Von Mises Stress a Robust Predictor of Ice Slab Fracture in Greenland

Fractures in Greenland’s ice slabs provide englacial drainage pathways that initially reduce surface runoff but may eventually form surface-to-bed connections that cause high-elevation hydrodynamic coupling. As a result, characterizing the large-scale spatial patterns of surface fracture in ice slabs is important for assessing the current and future mass balance of the Greenland Ice Sheet. Unfortunately, these crevasses are mostly too narrow to be directly observed with remote sensing systems that provide consistent pan-Greenland coverage. Here, we integrate the respective strengths of remote sensing and fracture mechanics with statistical methods to overcome this challenge. We use ice sheet surface velocities derived from satellite remote sensing to calculate the stresses at the ice sheet surface. We then use sparse but high-fidelity observations of ice slab fractures from WorldView imagery to train a logistic regression model to predict fracture likelihood based the von Mises stress. We use a model ensemble approach to both optimize our calculation of the surface stresses and to account for uncertainty in the stress state due to velocity measurement error and ice viscosity uncertainty. Our regionally cross-validated model achieves an F1 score of 0.83+/-0.05, demonstrating that the von Mises stress can robustly predict spatial patterns of crevassing in Greenland's ice slabs.
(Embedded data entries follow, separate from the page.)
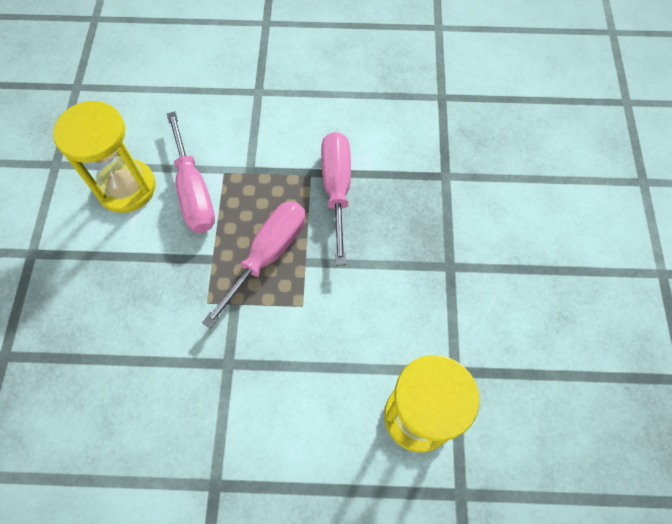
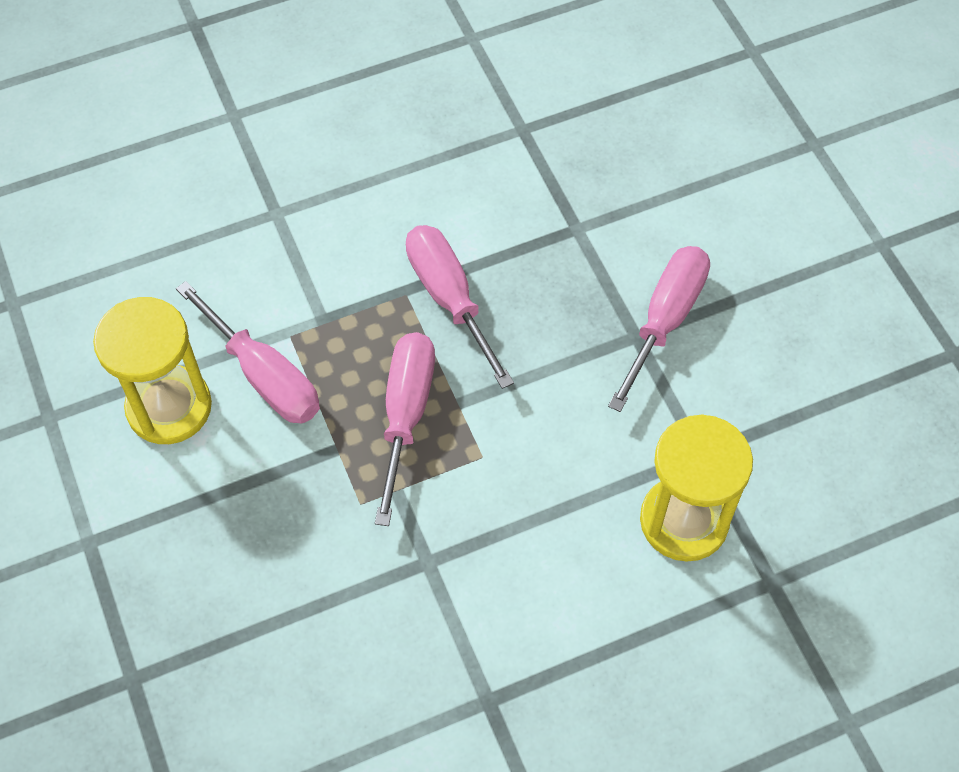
camera: 25 degrees left, 5 degrees down
(476, 263) = (665, 320): none -> pink screwdriver

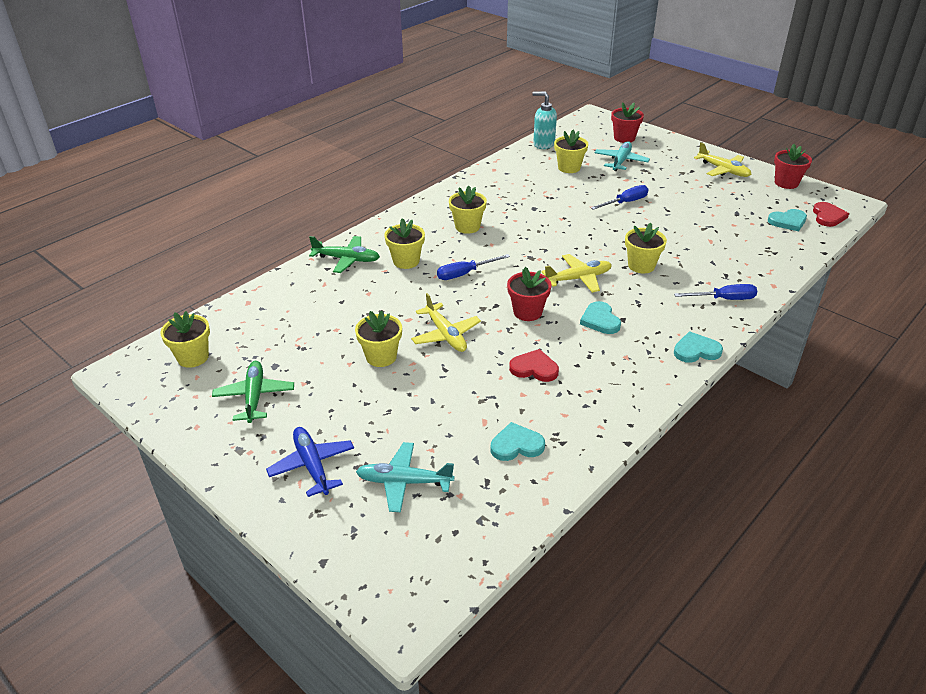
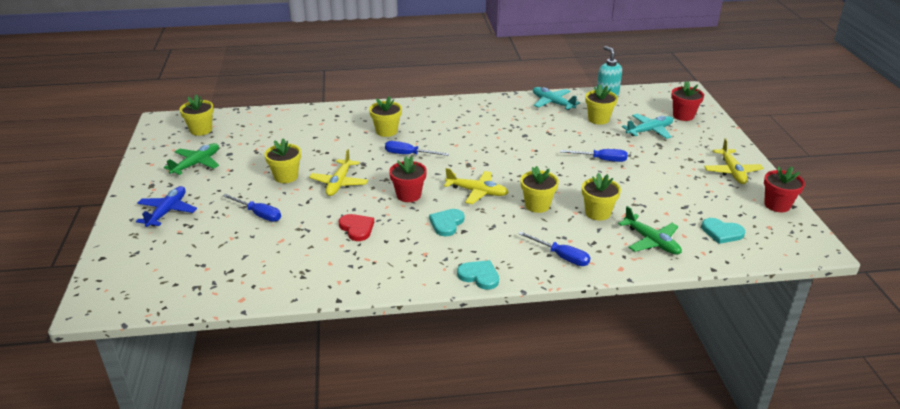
camera: 40 degrees right, 5 degrees down
(347, 259) = (355, 115): green plane -> green plane (651, 241)
(404, 482) = (192, 245): turquoise plane -> turquoise plane (552, 103)
(418, 410) = (258, 214): none -> blue screwdriver
(467, 227) = (458, 127): yellow flower pot -> yellow flower pot (597, 213)
(516, 445) = (276, 262): turquoise heart -> none
(828, 216) = (770, 246): red heart -> none

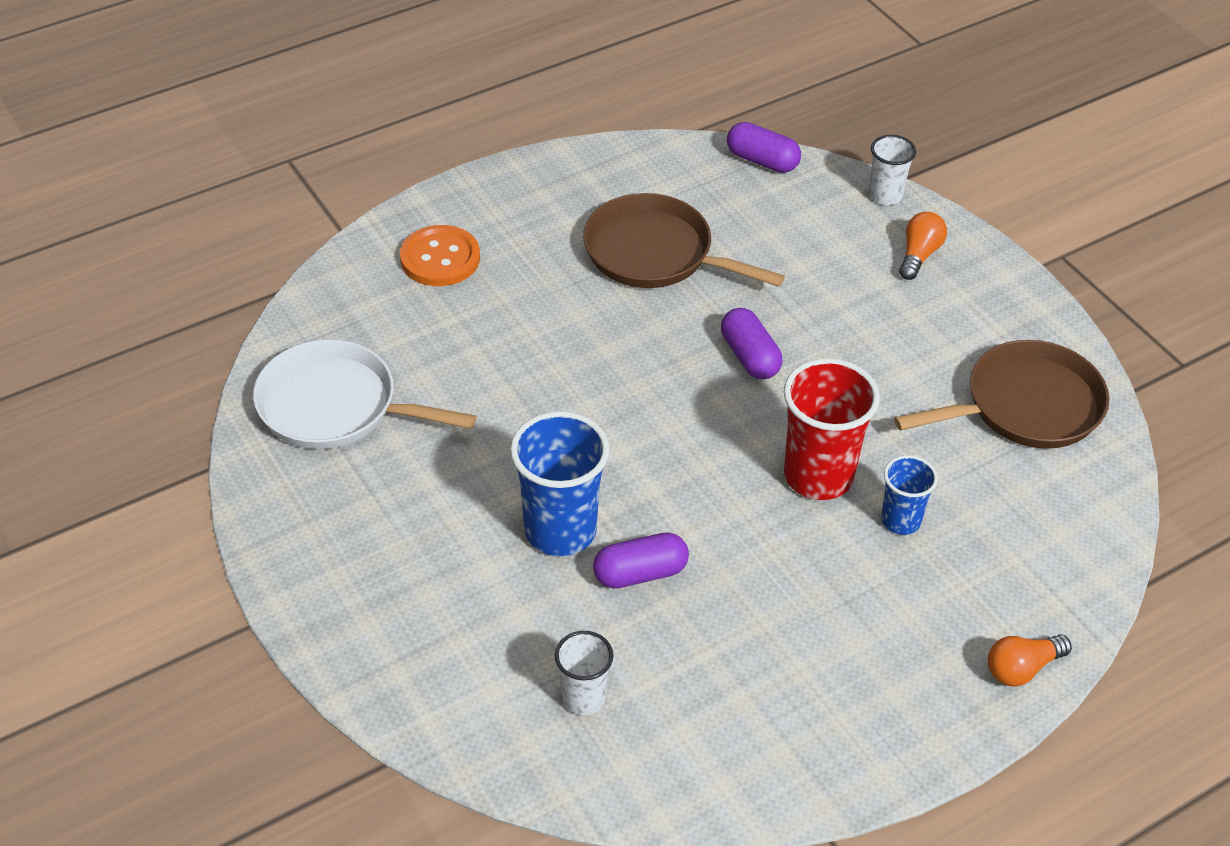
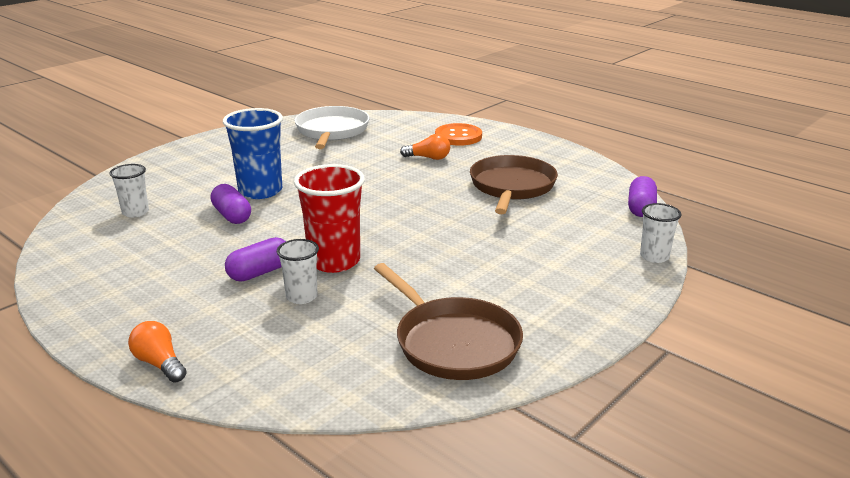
camera: 75 degrees right, 20 degrees down
(750, 357) = (436, 226): purple capsule -> purple capsule (260, 272)
(900, 520) = (301, 297): blue cup -> white cup
(919, 255) = (597, 277): orange light bulb -> orange light bulb (428, 158)

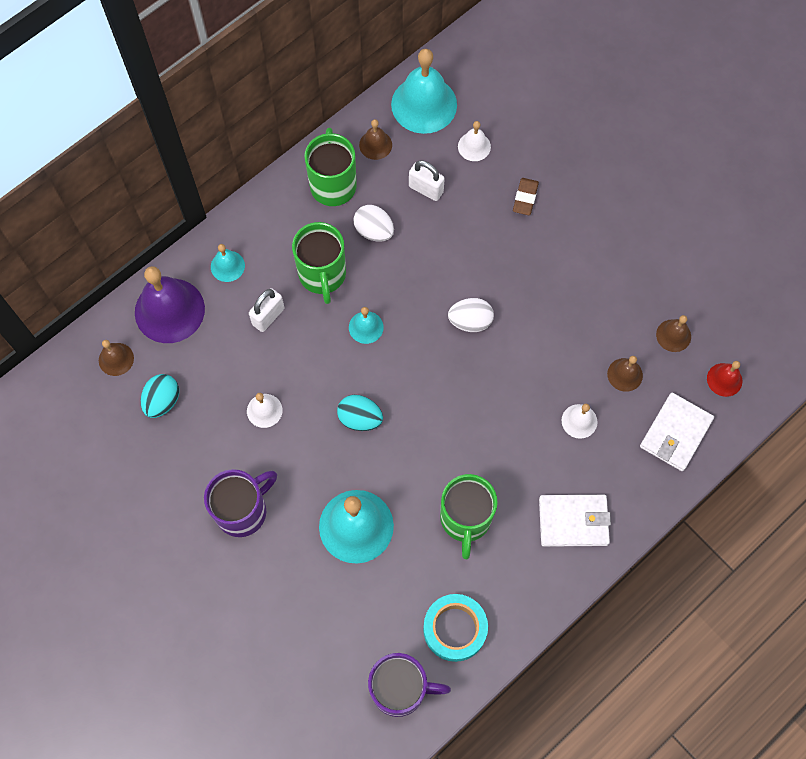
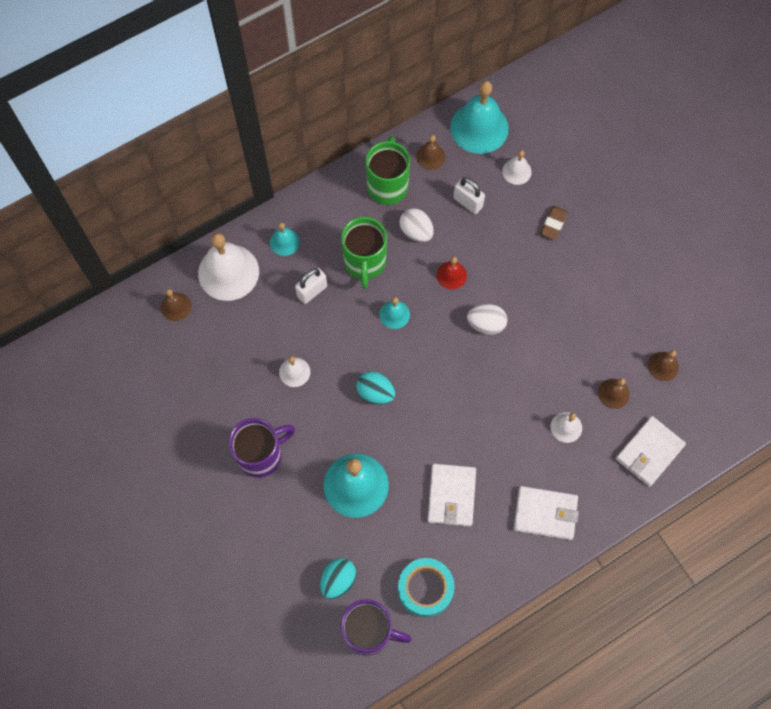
camera: 10 degrees right, 0 degrees up
(162, 401) = (209, 349): turquoise egg -> turquoise egg (338, 580)
(169, 310) = (228, 272): purple bell -> white bell
(465, 519) = (451, 496): green mug -> white wallet
(724, 379) = (701, 412): red bell -> red bell (451, 275)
Across the Greenland Ice Sheet, we predict that 41% of the ice slab area is fractured, with most crevasses fields forming in marine-terminating sectors. This result suggests that (1) englacial storage is likely a significant component of mass balance in many ice slab regions and (2) that the interplay between melt-modulated basal sliding and oceanic terminus forcing may be key to the future evolution of Greenland's marine-terminating outlet glaciers as englacial drainage expands to higher elevations.